It should be noted that a simple immersed boundary method is applied to compute the boundary of the three-dimensional towed cable. The boundary conditions of the towed cable are treated using the approach presented by Ochi et al. [25] and developed by Miyoshi et al. [18,19] and Xue et al. [20,21,22] for the study of fluid-structure interaction problems under high Reynolds number conditions, e.g., flexible subsonic and supersonic parachutes. This immersion boundary method is different from the traditional “immersion boundary method” [16], which is limited by low Reynolds numbers due to the addition of a force source term into the flow field control equation. The present simple immersion boundary method did not introduce a force source term in the control equation, which can approximately give the velocity vectors of the virtual cells where the immersed boundary is located. In this study, this method is modified so as to deal with the boundary conditions of the towed cable. The velocity vectors of the virtual cells can be obtained from the relationship between the fluid and virtual cells [21] (see Figure 3), as in Equation (1):

$$V_v=V_{f,t}-V_{f,n}+V_b$$

(1)

Here,$V_f$, $V_v$, and $V_b$ are the velocities of fluid units, virtual units, and structural nodes, $V_{f,t}$ and $V_{f,n}$ are the tangential and normal components of the fluid unit velocity, and $n_v$ is the unit normal vectors of the structure surface. Here, due to the huge grid numbers and the challenge of IBM in the present study, the cable is assumed to be rigid as a first step, so $V_b$ is equal to zero. The flexible towing super long cable will be further studied in the next step. The detailed derivation process of this equation is referred to in reference [18,21,22].

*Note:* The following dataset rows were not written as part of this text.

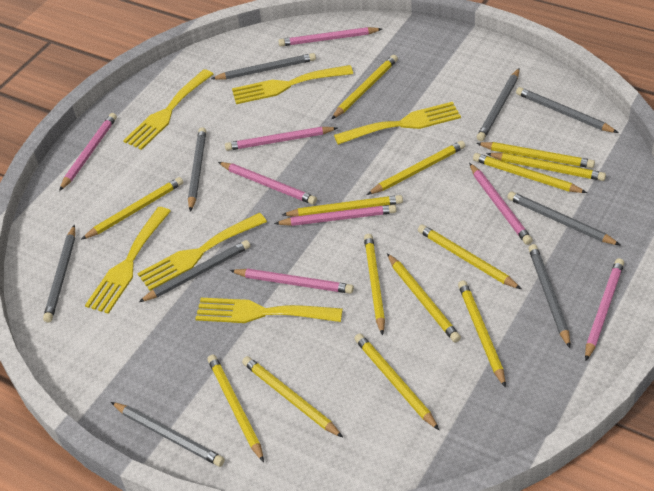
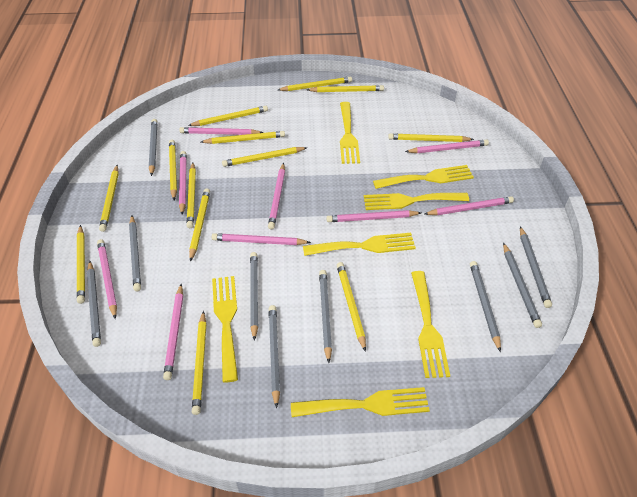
pink pencil: 8 -> 9
yellow fork: 6 -> 7
yellow pencil: 14 -> 13

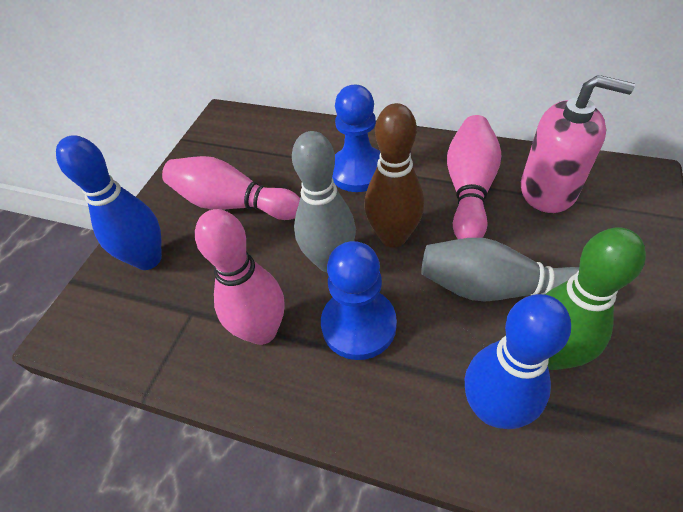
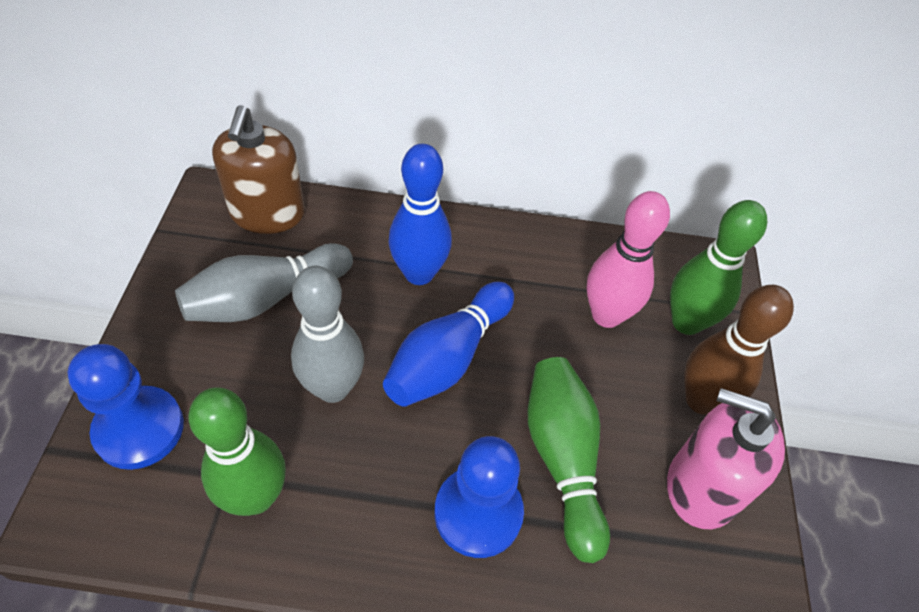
brown soap dispenser: 0 -> 1
green bowling pin: 1 -> 3
pink bowling pin: 3 -> 1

3.2.2. Structural Calculations

For the towed cable system, the coupling treatment of the fluid calculation and the solid calculation of the towed cable needs to be carried out. The towed cable is described based on the Lagrangian point, and its structural calculation uses the mass-spring-damping model to simulate the structural dynamics of the towed cable. In this model, the towed cable structure is treated as a combination of mass, spring, and damping. Based on Newton’s second law acting on each control point of the towed cable, its control equation [21] is:

$$\sum _{k=1}^K\left(k_m∆l_k+c_m{\displaystyle \frac{d\left(∆l_k\right)}{dt}}\right)e_k-c_n\left(V_{i,j}·n_{i,j}\right)n_{i,j}+∆P_{i,j}+G_{i,j}+T_{i,j}+F_{i,j}=0$$

(2)

Here, $k_m$, $c_m$, and $c_n$ represents the spring coefficient and the damping coefficient in the tangential and normal directions, respectively. $∆l_k$ represents the variation of the spring, $e_k$ represents the unit vector of adjacent mass nodes, $V_{i,j}$ represents the velocity of the mass node, and $n_{i,j}$ represents the normal vector indicated by the structure. $∆P_{i,j},G_{i,j},T_{i,j}$, and $F_{i,j}$ respectively represent the pressure difference around the structure, gravity, tensile force of the linked structure, and inertial hydrodynamic force (Daromber force). It should be noted here that for typical quality nodes, K = 4, and for end quality nodes, K = 3. The explicit 2-order Runge Kutta scheme is used for the time progression of the towed cable structure calculations.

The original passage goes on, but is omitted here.